At the core of victorious Christianity is death. Jesus said as much when He called His followers to deny self, pick up their cross and follow Him.

Death to self and the world serves as the only door to a greater life in Christ but most people avoid this spiritual door. They justify the existence of self and adjust the world into their Christianity. They strive to maintain their world of things, rights, personal agendas, worldly pursuits and pleasures, and religious substitutes. In the end, people end up with nothing as each pursuit or substitute constitutes nothing more than vanity.

Why do people insist on pursuing after nothing? Is it because they are caught up with the idea of it rather than the reality of it? As you honestly examine these endless pursuits, you can see they are all about self and not truth.

The pursuit of self in any form is idolatry. The more you seek to adhere to the insatiable appetites, petty, touchy unrealistic demands and the arrogant opinions of self, the smaller and more miserable your world becomes. If you don’t believe me look around. People who are so full of self are miserable people and they leave a trail of misery behind them. In fact, they are not happy unless you are caught up with their perverted little worlds.

These people not only want to enslave you to their small worlds but they resent any liberty you may display. And where can you find such liberty?

There are two types of liberty people can experience. One is created by fantasy. People who operate in fantasy create their own world. They are free because they refuse to be challenged, as they remain indifferent to reality. Even though these people appear to have liberty, they are in great bondage because their world is fragile and will set them up for destruction.

The second type of liberty can only be found in Christ. But this liberty can only be obtained through the door of death to self and the world. This liberty actually allows a person to serve God in spirit and truth and reach his or her potential.

Amazingly, even some Christians fear this precious liberty. They would rather be in bondage to creeds, rituals and self-righteousness. They prefer to be right in their own eyes rather than humble, desperate, and hopeless before the cross of Jesus. They prefer to play god in their worlds rather than trust Him.

Christians who fall in this category suffer neck problems because they are stiff-necked and will not bow before the King of kings. They have leg problems because they refuse to bend their knees in humility and a foot problem because they dig in and will not turn from their wicked ways. They have a heart problem because it has never been regenerated and is still desperately wicked and often covered by a religious cloak.

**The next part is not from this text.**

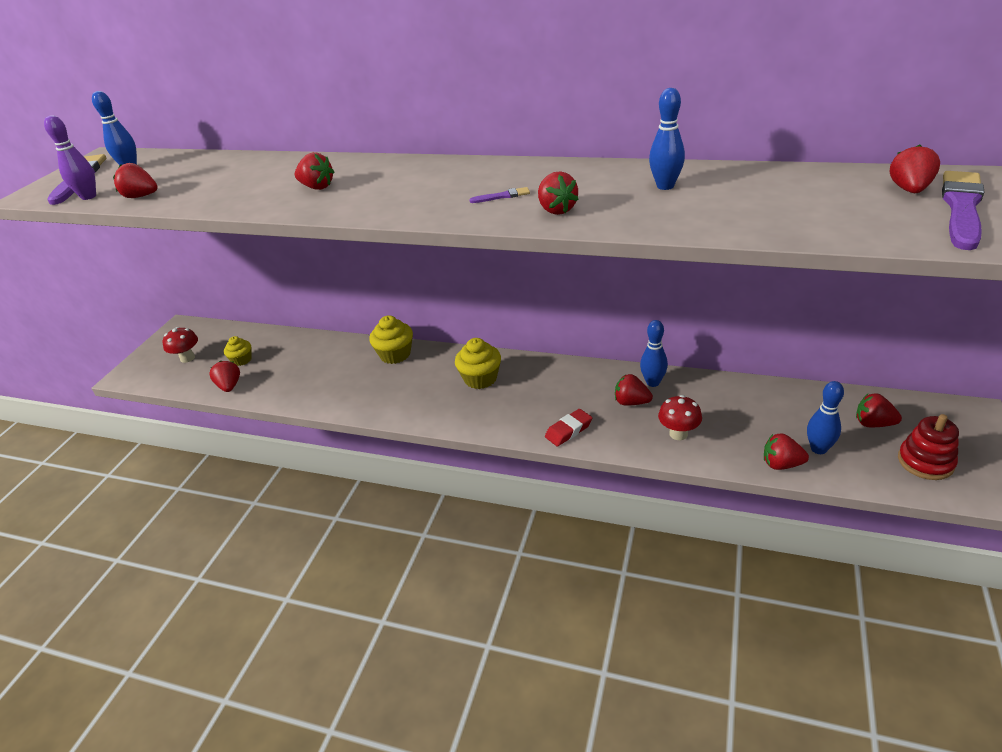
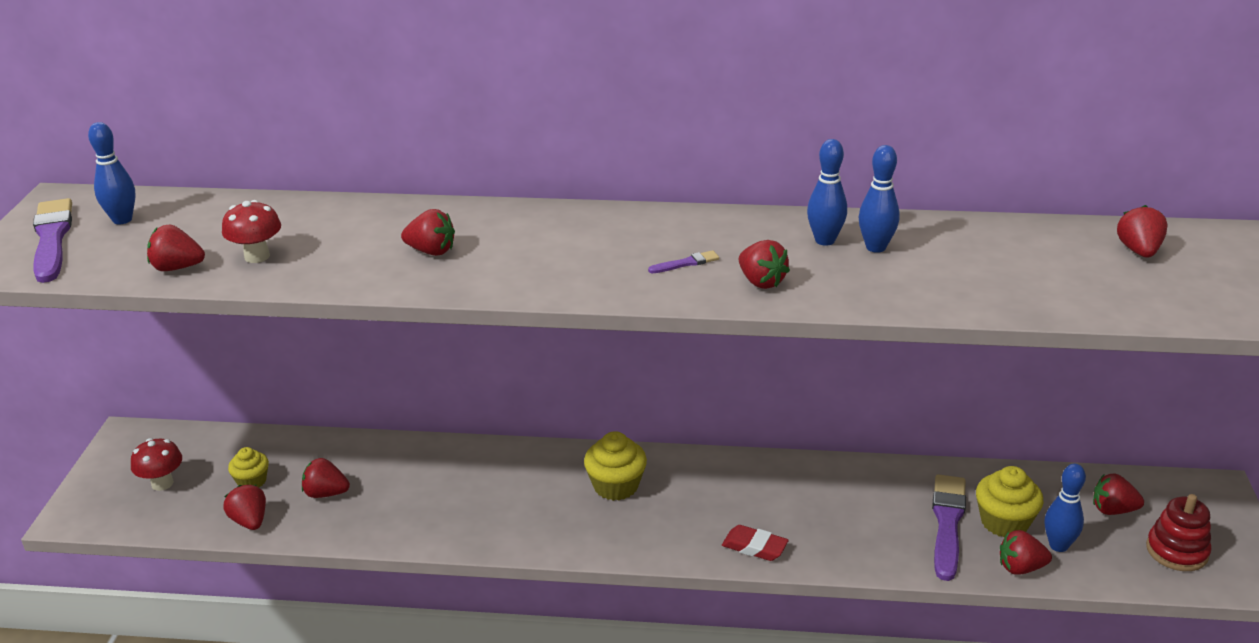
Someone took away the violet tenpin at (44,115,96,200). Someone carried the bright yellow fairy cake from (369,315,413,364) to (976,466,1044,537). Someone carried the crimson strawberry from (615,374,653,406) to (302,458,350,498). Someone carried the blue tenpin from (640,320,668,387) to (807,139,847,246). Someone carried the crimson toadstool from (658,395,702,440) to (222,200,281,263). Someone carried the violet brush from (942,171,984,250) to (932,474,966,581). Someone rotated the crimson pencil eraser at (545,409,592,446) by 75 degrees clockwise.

This brings us to an important reality, there is no life outside of identification with Jesus and the cross. Jesus stated the way to heaven is narrow and few will find it (Matthew 7:13-14). We know that the way to heaven is the Person of Jesus but this path becomes even more restrictive when you realize we can only come to terms with Jesus by way of the cross and death.

I have come to the conclusion that one can only experience God’s love, know His grace, embrace His forgiveness, discover life, and walk in liberty, when one become identified with the cross of Jesus. This brings me to the frightening reality of what constitutes the broad path—anything outside of the cross of Jesus.

The cross of Jesus lines man up to God’s way of doing and anything outside of the cross is man’s way of adjusting life to his way of thinking. One is based on an active life of upright responses while the other one is a life maintained by vain imaginations.

How do we line up to the cross? First, we need to set our faces towards the cross as Jesus did Calvary (Luke 9:51). We need to pass through the door of the cross and experience total identification with Jesus. This is necessary to insure that life as we know it ceases to be about self but becomes an expression of Jesus Christ. As the Apostle Paul stated: “I am crucified with Christ: nevertheless I live; yet not I, but Christ liveth in me… (Galatians 2:20).

In this New Year will you not make the perfect resolution—to die totally to self on a daily basis? If you do, you will discover liberty, experience God’s love and grace, grow in confidence toward Him as well as understand what it means to possess the abundant life.

Our wish is that you have a blessed 2002 as you discover greater depths and higher heights in Jesus Christ and the freeing liberty of the cross.